Fairfield Ledger

Mt. Pleasant News   Wash Journal
Neighbors Growing Together | Oct 24, 2017

County levy to drop under proposed budget

By Nicole Major, Ledger staff writer | Feb 17, 2017

The Jefferson County Board of Supervisors recently completed the county budget for the 2017-18 fiscal year.

“We brought the department heads to the table to review the budget they submitted to us,” said supervisor Dick Reed. “We are committed as much as possible not to raise taxes in the county.”

Supervisor Lee Dimmitt agreed.

“There are five basic funds that we deal with: the general basic fund, the general supplemental, mental health, rural basic and the secondary road department,” Dimmitt said.

Of those funds, for 2017-18 the general basic stayed the same as 2016-17, the general supplemental rose 12 cents, mental health dropped by 7 cents, rural basic dropped by 34 cents and secondary roads remained the same.
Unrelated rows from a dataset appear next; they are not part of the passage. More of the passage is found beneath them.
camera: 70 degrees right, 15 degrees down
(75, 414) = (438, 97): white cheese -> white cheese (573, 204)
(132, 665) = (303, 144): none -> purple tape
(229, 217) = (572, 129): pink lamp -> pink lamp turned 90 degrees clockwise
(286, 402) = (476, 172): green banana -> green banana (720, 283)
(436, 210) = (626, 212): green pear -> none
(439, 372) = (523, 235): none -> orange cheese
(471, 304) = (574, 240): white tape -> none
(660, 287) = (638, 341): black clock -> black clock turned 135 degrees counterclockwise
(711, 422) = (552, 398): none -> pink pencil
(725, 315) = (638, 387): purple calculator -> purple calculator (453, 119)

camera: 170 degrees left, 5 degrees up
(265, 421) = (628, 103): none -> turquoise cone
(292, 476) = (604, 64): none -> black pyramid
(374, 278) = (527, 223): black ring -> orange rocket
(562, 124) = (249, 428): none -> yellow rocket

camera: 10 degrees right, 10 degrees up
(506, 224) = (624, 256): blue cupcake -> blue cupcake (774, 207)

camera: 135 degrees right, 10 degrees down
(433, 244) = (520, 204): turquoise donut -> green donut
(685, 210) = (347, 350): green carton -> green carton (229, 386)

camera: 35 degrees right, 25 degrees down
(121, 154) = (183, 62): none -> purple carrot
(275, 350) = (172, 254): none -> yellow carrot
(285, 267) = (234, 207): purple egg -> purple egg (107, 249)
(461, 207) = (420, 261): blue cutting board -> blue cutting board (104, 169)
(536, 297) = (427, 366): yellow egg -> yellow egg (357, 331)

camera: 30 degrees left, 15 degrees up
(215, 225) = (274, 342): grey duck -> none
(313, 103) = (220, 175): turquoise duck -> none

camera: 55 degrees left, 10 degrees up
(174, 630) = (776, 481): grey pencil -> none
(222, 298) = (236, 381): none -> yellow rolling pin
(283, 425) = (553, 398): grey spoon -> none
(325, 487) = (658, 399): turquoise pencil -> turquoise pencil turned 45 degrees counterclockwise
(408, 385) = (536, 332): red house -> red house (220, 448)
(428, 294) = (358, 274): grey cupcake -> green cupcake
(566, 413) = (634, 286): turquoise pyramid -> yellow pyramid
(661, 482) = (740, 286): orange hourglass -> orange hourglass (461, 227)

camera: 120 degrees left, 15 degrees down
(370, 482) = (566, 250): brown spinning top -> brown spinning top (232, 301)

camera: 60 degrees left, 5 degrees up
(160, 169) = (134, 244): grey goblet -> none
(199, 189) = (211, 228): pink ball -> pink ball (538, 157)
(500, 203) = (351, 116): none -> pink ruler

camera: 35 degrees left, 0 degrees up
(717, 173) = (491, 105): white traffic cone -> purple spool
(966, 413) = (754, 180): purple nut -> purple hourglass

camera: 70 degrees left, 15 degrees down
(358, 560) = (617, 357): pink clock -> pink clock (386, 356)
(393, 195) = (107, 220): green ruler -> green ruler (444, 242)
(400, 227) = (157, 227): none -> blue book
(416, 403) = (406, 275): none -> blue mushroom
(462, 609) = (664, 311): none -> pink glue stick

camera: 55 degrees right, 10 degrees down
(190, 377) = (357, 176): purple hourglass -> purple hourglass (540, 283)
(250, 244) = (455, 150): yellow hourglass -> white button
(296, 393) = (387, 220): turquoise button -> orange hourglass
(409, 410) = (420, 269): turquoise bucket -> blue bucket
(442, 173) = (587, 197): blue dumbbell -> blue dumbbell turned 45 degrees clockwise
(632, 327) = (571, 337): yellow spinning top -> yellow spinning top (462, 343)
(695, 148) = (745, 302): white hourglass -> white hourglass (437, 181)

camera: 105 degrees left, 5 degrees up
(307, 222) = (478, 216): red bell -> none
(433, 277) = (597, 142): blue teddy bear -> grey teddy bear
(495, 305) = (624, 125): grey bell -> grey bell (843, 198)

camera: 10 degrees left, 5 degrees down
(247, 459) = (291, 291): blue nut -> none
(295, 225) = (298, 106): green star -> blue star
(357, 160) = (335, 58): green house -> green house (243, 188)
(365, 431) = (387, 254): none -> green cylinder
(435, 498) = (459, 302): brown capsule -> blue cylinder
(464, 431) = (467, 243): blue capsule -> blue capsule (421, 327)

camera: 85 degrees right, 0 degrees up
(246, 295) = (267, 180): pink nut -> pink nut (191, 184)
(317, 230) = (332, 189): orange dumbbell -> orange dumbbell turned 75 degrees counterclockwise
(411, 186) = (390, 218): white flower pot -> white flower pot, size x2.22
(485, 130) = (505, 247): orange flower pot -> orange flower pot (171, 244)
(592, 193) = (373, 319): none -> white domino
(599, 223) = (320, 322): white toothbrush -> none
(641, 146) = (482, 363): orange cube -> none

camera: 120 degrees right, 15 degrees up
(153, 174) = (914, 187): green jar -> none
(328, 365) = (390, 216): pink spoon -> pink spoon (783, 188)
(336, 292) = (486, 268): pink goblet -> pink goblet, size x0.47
“The levy rate [fell] in mental health by 7 cents and rural basic was down 34 cents,” Dimmitt said, explaining that even though there was a rise in general supplemental, the overall levy rate decreased 29 cents from the previous fiscal year.

Although the county assessor’s budget is approved by a conference board made up of several entities including the city, county and the school districts, Dimmitt said the assessor’s levy would see a decrease as well.

“[The county assessor] sets his own budget, and it is approved by a conference board,” he said.

“Last year the county’s overall levy was $9.18 per $1,000 in the rural and in the unincorporated areas and $6.46 in the city,” Dimmitt said.

Reed said that county infrastructure and safety is where tax dollars are needed the most. Dimmitt agreed.

“Mental health, public health and law enforcement are service oriented and property taxes fund the biggest percentage of those budgets,” Dimmitt said. “Roads, the actual infrastructure comes from federal and state dollars.”

“The sheriff wanted two new deputies,” Reed said, adding that the county only approved the hiring of one.

The supervisors said the second deputy would have replaced a vacancy from last year.

“It’s still vacant,” Reed said.

The county will also need to amend the budget to cover a projected $70,000 public health shortfall before the end of the fiscal year.

The supervisors agreed that some of the problem, when it came to public health’s revenue shortfall could have stemmed from the recent changes to Medicaid.

“[Public Health] has struggled with slow pays,” Dimmitt said of payments from Managed Care Organizations, and that certain services that would have been offered to patients might not be anymore.

Reed said that the sheriff’s department, jail and public health deal with the needs of the residents in Jefferson County.

“Revenue is always a problem with those entities,” Reed said.

Dimmitt stressed the importance of maintaining a balanced budget and keeping a certain amount of funds in reserve.

“We always keep money in reserve in all of our funds so that we will have it there if it’s needed,” he said, commenting that last fiscal year the county had around 23 percent in reserve, 2017-18 will be closer to 25 percent.

“We don’t always hit the target, but we do the best we can to maintain reserves,” he said.

“We’ve done the right thing and tried to make the services work at a reasonable fee,” Reed said. “This was an election year, and now we are working with a new supervisor. It’s always a good learning experience for both of us, because we get to explain the entire process and we have to do it right. So you work harder as teachers. [Dee Sandquist] had new questions and you have to know how to answer those questions.”

Dimmitt agreed, and said Sandquist brought a new perspective to the table.

The supervisors also approved the Jefferson County Compensation Board’s recommended 3 percent raise for all elected county officials.

“We decided that was the magic number, and passed that on to county employees,” Reed said, adding that outside of wages, nothing else in the county rose.

“We needed to hold the line on anything other than salaries and benefits,” he said.

“We look at each fund and its ending fund balance to keep as close as we can to $3.4 million in reserve. This current fiscal year, we had a budget of $15 million. It sounds like a like a lot but it’s not,” Dimmitt said, adding that the county actually spent around $11.5 million.

Dimmitt said the budget is completed and it would move forward as presented.

“We’ve got great folks in Jefferson County who work hard and who are dedicated,” he said.